Strona korzysta z plików cookies

w celu realizacji usług i zgodnie z Polityką Prywatności. Możesz określić warunki przechowywania lub dostępu do plików cookies w Twojej przeglądarce.

Przejdź do serwisu
Marsz przeciw ekstremizmowi

 
 
Zdjęcie po lewej stronie bynajmniej nie przedstawia wspólnego pieczenia kiełbasek. Norwescy politycy i przywódcy religijni różnych opcji zgromadzili się w niedzielę w trzech różnych miastach, by marszem z pochodniami zademonstrować swój dystans wobec wszelkiego ekstremizmu.


W Oslo w marszu z pochodniami wzięło udział około stu osób. Przed gmachem Stortingu odbył się więc, na którym przemawiali między innymi minister spraw zagranicznych Espen Barth Eide (Ap), przedstawiciel rady miasta Oslo Mazyar Keshvari (Frp) oraz liderzy Rady Islamskiej, kościoła Oslo oraz Żydowskiej Wspólnoty Wyznaniowej.

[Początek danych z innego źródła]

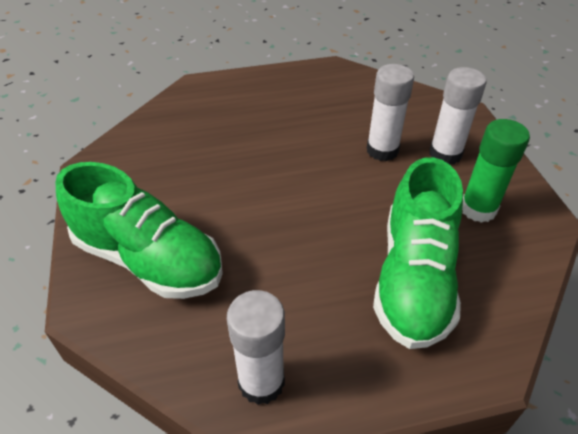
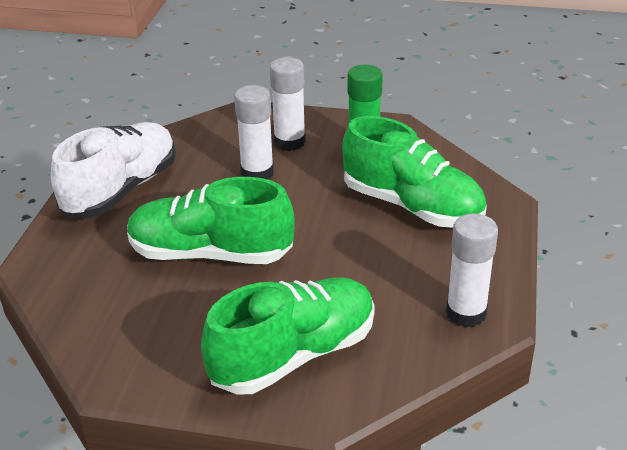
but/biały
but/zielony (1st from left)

- Żyjemy w niespokojnej epoce – mówił minister spraw zagranicznych. - Na dużych obszarach Europy panuje kryzys. W wielu krajach bezrobocie stanowi olbrzymi problem. I znów widzimy, że to mniejszości, „ci inni”, nieważne, czy będą to Żydzi, muzułmanie, czy homoseksualiści, są obwiniani o to, czy tamto. Już to w Europie widzieliśmy i wiemy, jakie to niebezpieczne. Musimy uważać na wczesne sygnały ostrzegawcze – dodał i podkreślił, że w konfrontacji z ekstremizmem należy być szczerym, jednoznacznym i zdecydowanym:

- Zbyt wiele osób sądzi, że ekstremizm da się zamilczeć. Tymczasem nie wystarczy wewnętrznie się od niego zdystansować. Musimy odpowiadać, musimy rozmawiać i musimy odpierać poglądy i zachowania ekstremistyczne, niezależnie od tego, z której strony pochodzą. To właśnie w tym celu się tu dziś zgromadziliśmy i każdy musi zabrać głos w tej sprawie.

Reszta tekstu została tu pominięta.